During the past 120 years, the world has witnessed three waves of global economic integration. The first wave of global integration (1870-1910s) was triggered by falling transport costs and reductions in tariff barriers.

This wave ended with three decades of devastating political nationalism and protectionism. Extreme political nationalism and economic protectionism triggered two devastating world wars. By 1950s, exports as a share of world income were down to about 5 percent. In the process, 80 years of globalization was cancelled out.

In the postwar era, Washington was the architect of the second wave of globalization, which was driven by the new international multilateral institutions. For developed economies, this wave was spectacular. It was only with the third wave of globalization around 1980 that a large group of developing countries, led by China, broke into global markets.

In 1980 only 25 percent of the exports of developing countries were manufactures; in the late 1990s, the corresponding figure was 80 percent.

By the 1990s, the leading emerging economies took off in service exports, as well. The shift was driven by liberalization of trade and investment and continuing technological progress in transport (containerization, air freight) and communications (digitization, the Internet).

The new "flat world" made possible greater specialization and higher productivity. In the past, developed countries traded primarily with each other. Now industries have grown more concentrated geographically (think of Detroit's car industry or Hollywood's movie industry), but also more dispersed (the great car factories in China, Bollywood in India).

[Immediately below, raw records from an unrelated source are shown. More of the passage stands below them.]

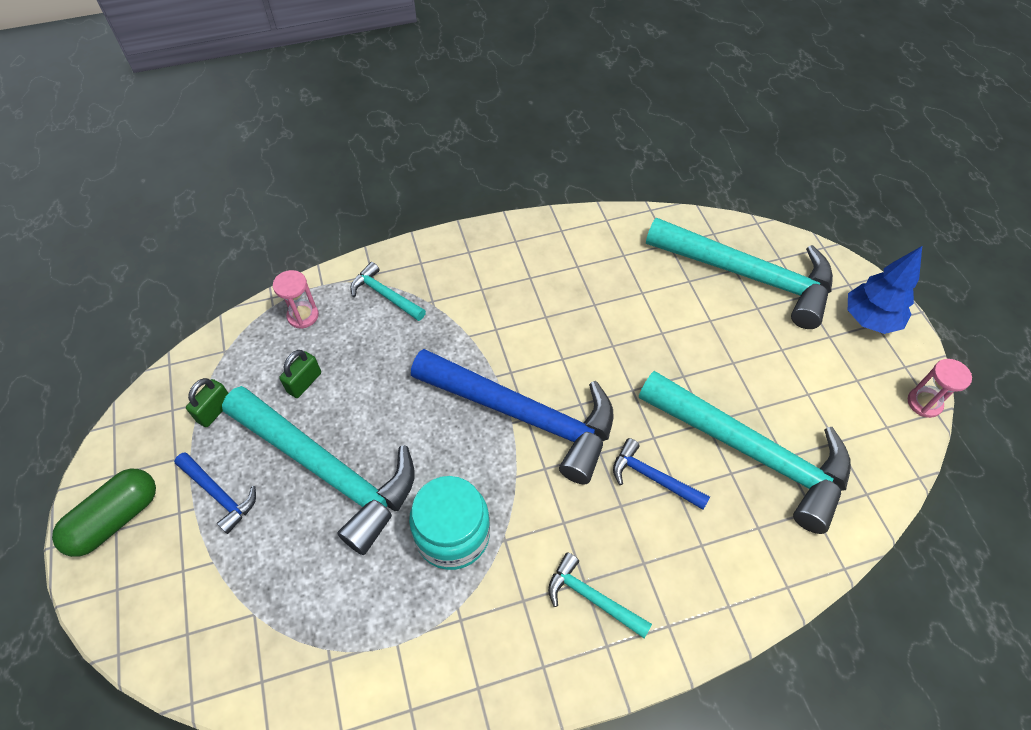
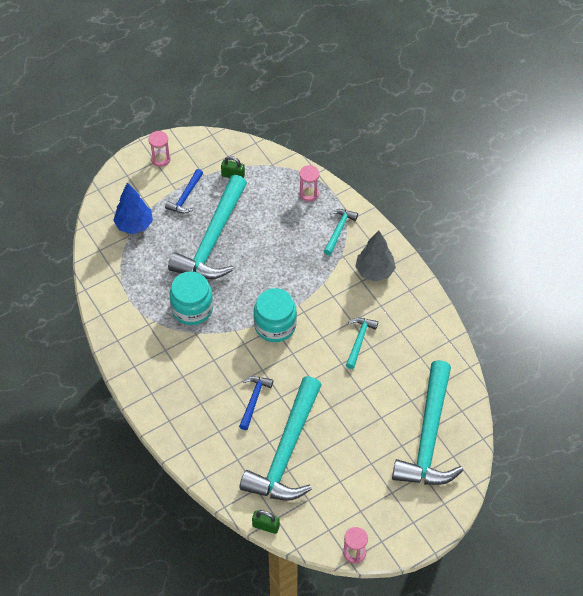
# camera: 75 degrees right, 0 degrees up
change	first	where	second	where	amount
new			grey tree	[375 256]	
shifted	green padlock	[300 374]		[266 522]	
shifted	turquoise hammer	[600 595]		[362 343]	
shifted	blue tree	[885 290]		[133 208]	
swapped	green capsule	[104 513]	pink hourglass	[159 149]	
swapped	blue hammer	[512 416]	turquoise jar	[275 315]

But there is a caveat. Each wave of globalization has been driven by falling transport costs and reductions in tariff barriers. Conversely, when transport costs have been rising, or tariff barriers have been increasing, or both, progress in globalization has been overturned.

Given the soaring prices, oil has the potential for such a reversal.

Since the postwar era, multilateral trade negotiations - particularly reduction in tariffs and non-tariff barriers - have supported dramatic surges in global trade. But, along with the new protectionist winds in the advanced economies, the greatest immediate challenge to global trade and investment may be the triple-digit oil prices.

When oil prices were still around $20 per barrel in the year 2000, transport costs amounted to an average tariff rate of 3 percent. At $150 per barrel, the rate is 11 percent, which was the average level of the 1970s. If the price hits $200, it would reflect the kind of average tariff rates that prevailed in the mid-1960s.

These estimates by CIBC World Markets indicate that a 10 percent increase in trip distance translates into a 4.5 percent increase in transport costs. In 2000, it cost $3,000 to ship a standard 20-foot container from Shanghai to the east coast in the US, including inland costs. At $200 per barrel, the transport costs could soar to $15,000.

Until recently, the great manufacturing advantage of China and India was driven by the substantial wage differential between the labor in the US and in these large emerging economies. Due to energy prices and the freight costs, the differential is diminishing faster than anticipated.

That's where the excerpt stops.